Originally Posted January 20, 2013
The day to day happenings in a middle school classroom are never, ever dull! As I think about the flow of my classroom it is important for me to describe my classroom setting and the students I teach on a daily basis. I currently teach four sections of heterogeneously grouped United States History classes. There are a total of eighty-five students. The largest class size is twenty-four. The smallest class is seventeen. Each class has a different dynamic that makes them unique in their own way. As with all classes, many students are concerned about their classwork and homework while others are not as concerned. Many are highly motivated, yet it can be difficult to get others to voice any opinion and participate. I am always looking for ways to motivate and improve student initiative.
My research question is: Does the consistent use of Whole Brain Teaching's CoreFour and Five Classroom Rules produce increased enthusiasm and improved learning outcomes for all students?

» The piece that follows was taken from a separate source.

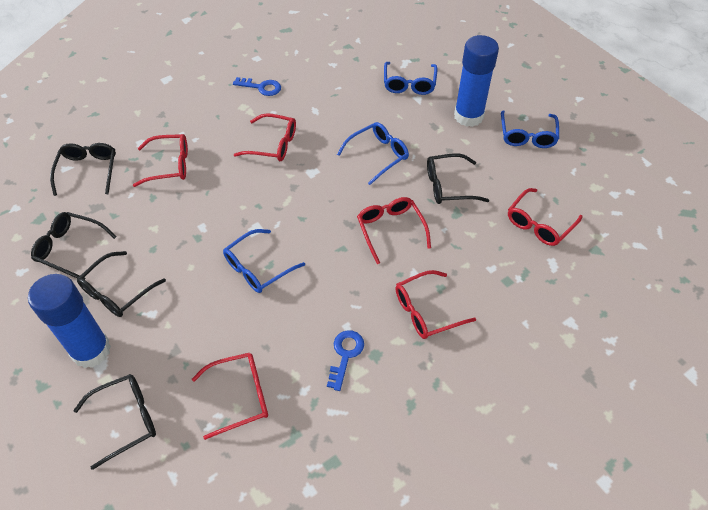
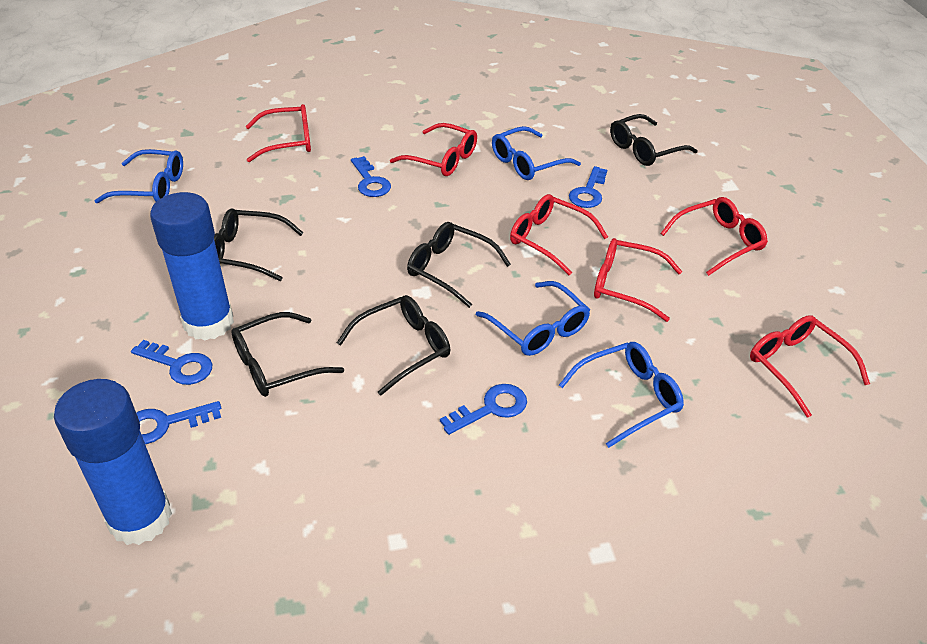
blue key: 2 -> 5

Over the past two weeks I have observed student behavior in the classroom, given a quarterly assessment test (baseline data), and reviewed WBTs Five Classroom Rules with students. Teaching middle school brings with it early adolescent behavior. On any given day, students can have an array of moods, stressors, excitement, and goofiness. They are what I call, "A different kind of cat and social butterflies." They love to talk, talk, talk! Rules two and three have proven to be the most difficult for my kiddos to follow consistently. Keeping this in mind, I reviewed Chris Biffle's first 5 videos that included how to introduce the classroom rules to students. So, next week I'm going to have student volunteers purposefully break these rules as an example of what not to do. It is my hope that this will help. I also have plans to implement the Scoreboard. I think the board will encourage students to follow the rules better.

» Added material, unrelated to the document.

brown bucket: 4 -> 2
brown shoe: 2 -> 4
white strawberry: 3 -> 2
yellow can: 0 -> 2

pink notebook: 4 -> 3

Studying the brain and how it works and learns has (I kid you not!) changed the way I currently think about things I say and do both at home and at school. I often tell myself, we do not know what home environment students have, and teachers may be the only positive influence these kids have. If we are the only profession that changes the human brain on a daily basis, we need to be wise to facts about the brain. The brain is a novelty seeker! I love this fact, and WBT allows me to help my students be better learners. This book has opened my eyes to brain facts I will be sharing with others, including administration and team teachers at my school. The links to WBT and how the brain works is really interesting, and I can already affirm, I cannot imagine teaching without it.